I actually ran it from the main poller first which showed the devices in the DB then ran it on the remote poller that time it didnt show the devices in the db

@netniV
Copy link
Member

netniV commented Sep 12, 2019

I believe that now when a device gets deleted in Cacti, it is flagged as deleted using the deleted column and then this is replicated. This was a change in 1.2 to ensure that deleted devices were properly replicated for deletion rather than simply removing the record only to have it recreated because the main or remote thought it should be there.

I'm wondering if there is a conflict between this deleted flag being set and the record not removed yet, and automation checking if a device exists without filtering on the deleted column.

@bmfmancini
Copy link
Member Author

its weird I did a full sync as well and that didn't seem to help
I restored from a DB backup to resolve for now but its something for sure to look into

@cigamit
Copy link
Member

cigamit commented Sep 15, 2019

The only time that this could possibly happens is when:

  1. When devices are removed while the remote poller is running
  2. When the main data collector can not reach the remote database over a mysql connection.

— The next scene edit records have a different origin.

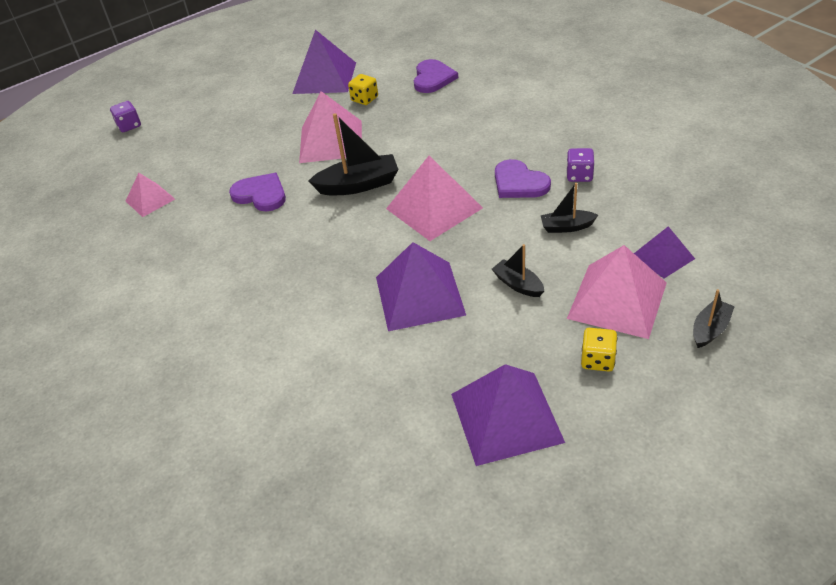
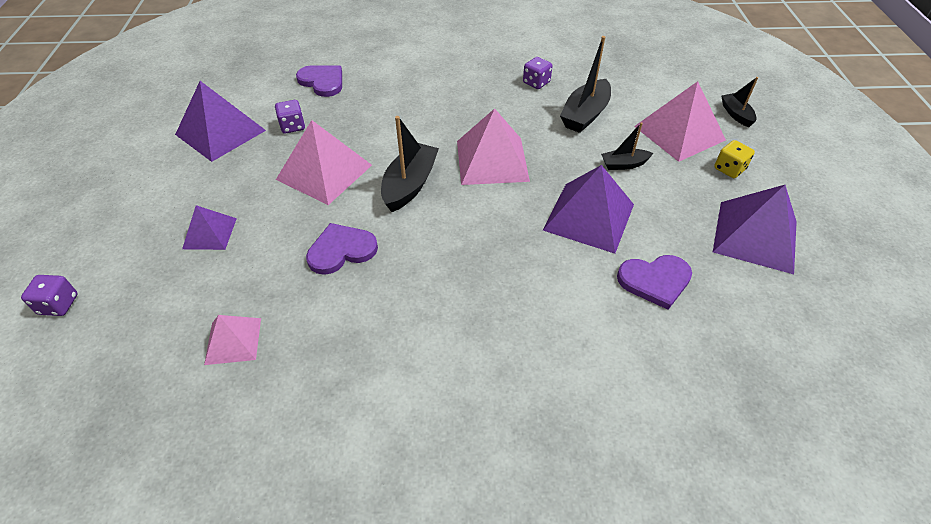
camera: 60 degrees left, 5 degrees up
(364, 99) = (292, 126): yellow dice -> purple dice
(519, 183) = (512, 109): purple heart -> purple heart (655, 281)
(567, 227) = (585, 115): black boat -> black boat, size x1.73
(663, 257) = (655, 96): purple pyramid -> purple pyramid (210, 233)

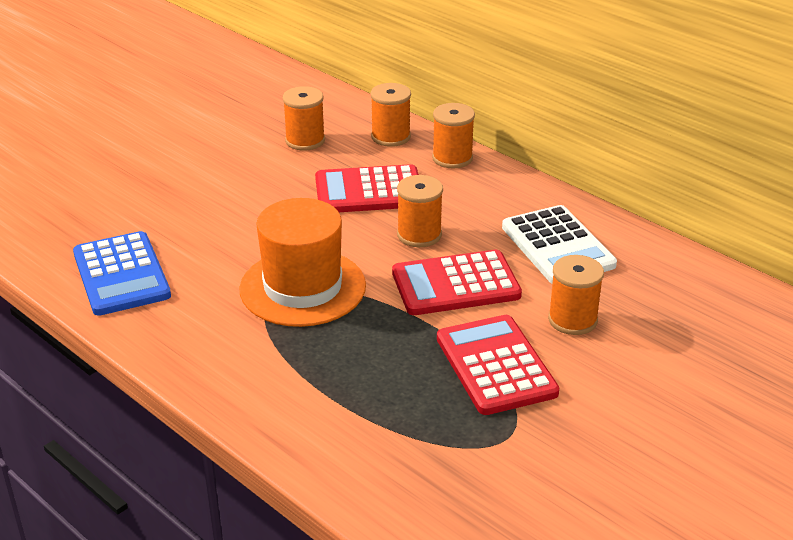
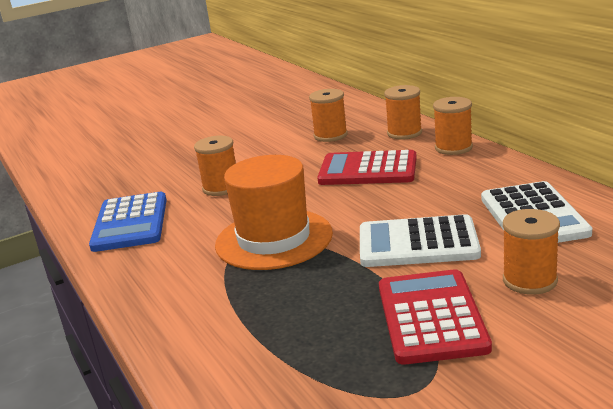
camera: 20 degrees right, 10 degrees down
(419, 235) = (399, 203): orange spool -> orange spool (221, 188)
(455, 284) = (417, 243): red calculator -> white calculator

Case 1) is difficult to completely overcome. We do have a purge command that happens at the bottom of each poller run, but if the remote database is not accessible, the purge will not complete successfully.

@bmfmancini
Copy link
Member Author

bmfmancini commented Sep 15, 2019 via email

@cigamit
Copy link
Member

cigamit commented Sep 15, 2019

From the main system, edit the Remote Data Collector and test the connection. Is everything coming back successful?

@bmfmancini
Copy link
Member Author

bmfmancini commented Sep 15, 2019 via email

@bmfmancini
Copy link
Member Author

bmfmancini commented Sep 15, 2019 via email

@cigamit cigamit added the unverified Some days we don't have a clue label Sep 15, 2019
@bmfmancini
Copy link
Member Author

Ok tested

The main poller is able to reach the remote pollers DB just fine
tested by messing around with the credentials

Still very weird

@bmfmancini
Copy link
Member Author

Ok so I revisited this and something is still no right

When you delete the device off the main poller it is gone you can add the site back manually but through AUTOM8 is will show as still in cacti

If you select the hostname table the entry is still in the DB !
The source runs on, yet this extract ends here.